Pendant l'absence de Gorane, Channe et Oti étaient allés récupérer les
Octopattes dans la chambre de l'enfant et tous deux les avaient
emportés dans la serre et les avaient déposées sur les fleurs. Le robot
ne connaissait que très peu d'animaux vivants. Il savait que
quelques-uns d'entre eux vivaient sous terre et qu'ils sortaient de
temps en temps.
– Ils viennent nous saluer et nous montrer qu'ils existent encore, dit
Channe qui ajouta : je suis certain qu'il y en a d'autres mais je ne
sais pas où ils se cachent.
Oti se sentit un peu inquiet en voyant les
araignées courir d'une fleur à l'autre.
– Tu crois qu'elles seront heureuses ici, Channe
? L'endroit mystérieux leur servait de maison et c'est là-bas qu'elles
dormaient, qu'elles jouaient entre copines et qu'elles mangeaient je ne
sais pas trop quoi. J'espère
qu'elles ne vont pas mourir d'ennui dans la serre.
– Je ne crois pas, Oti. Il faut simplement qu'elles prennent de
nouvelles habitudes et si cela ne leur plait pas, je suis persuadé
qu'elles nous le diront d'une façon ou d'une autre.
Channe ne connaissait pas plus que son robot ces drôles de petites
bêtes à huit pattes mais il trouvait amusant de les voir sautiller dans
tous les coins de la serre.
– Mon père m'a dit qu'avant le Grand Hiver il y avait beaucoup de
fleurs sur notre planète. Qu'elles étaient de toutes les couleurs et
aussi jolies que celles qui sont dans notre serre. Cela devrait leur
plaire ?
Oti regarda les bestioles qui s'agitaient sur
les marguerites et les tulipes en plastique.
– Elles n'ont pas l'air contentes. Peut-être que
les vrais fleurs étaient en fer ou en carton ? Que dit maître Gorane
quand il t'en parle ?
Channe aimait entendre son père lui raconter la Terre qui existait il y
a bien longtemps, lorsque la nature déployait des palmiers si grands
qu'on pouvait escalader leurs troncs. Et il y avait les fleurs que l'on
pouvait cueillir car elles repoussaient sans cesse, et partout
d'étonnantes bêtes de toutes tailles qui savaient courir, nager ou
voler.
– Voler plus haut que nos glisseurs ? s'inquiéta Oti. Une chose
pareille est donc possible ?
– Ces bêtes volaient beaucoup plus haut que nos glisseurs ! répondit
Channe. Elles aimaient se rapprocher du soleil qui réchauffait leurs
longues ailes. Elles aimaient aussi la pluie qui tombait des nuages et
leurs milliers de gouttelettes d'eau qui mouillaient la terre.

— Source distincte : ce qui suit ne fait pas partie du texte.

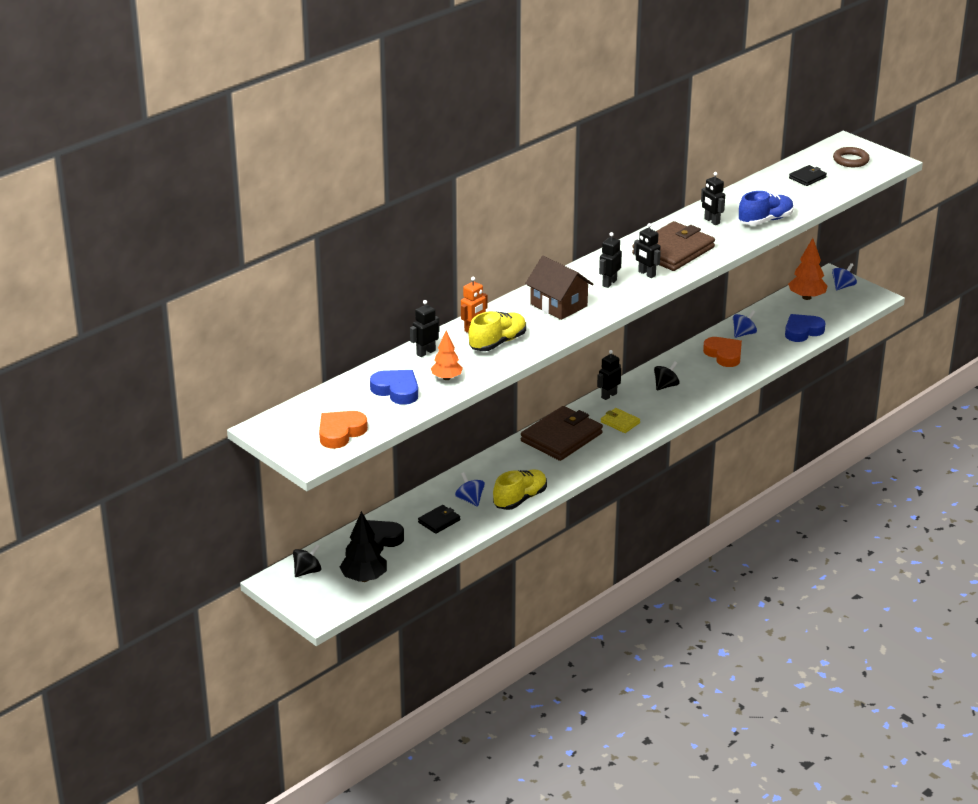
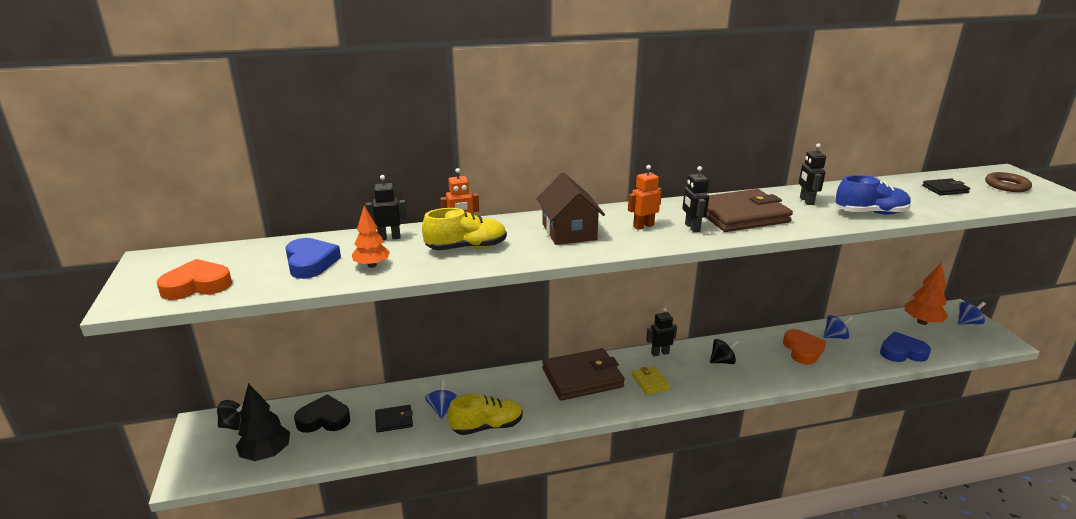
camera: 30 degrees right, 5 degrees down
(609, 283) = (643, 226): black robot -> orange robot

Oti poussa un cri d'effroi et agita ses bras en l'air.
– Griiikkk ! Avec la pluie je me retrouverais couvert de rouille et il
faudrait me jeter.
Le robot avait à peine prononcé ces mots qu'il resta les deux bras en
l'air sans plus pouvoir bouger.
– Channe ! Je suis coincé. Peux-tu me sauver une fois de plus ?
La burette à la main, Channe mit quelques
gouttes d'huile et Oti abaissa ses bras dans un joli grincement.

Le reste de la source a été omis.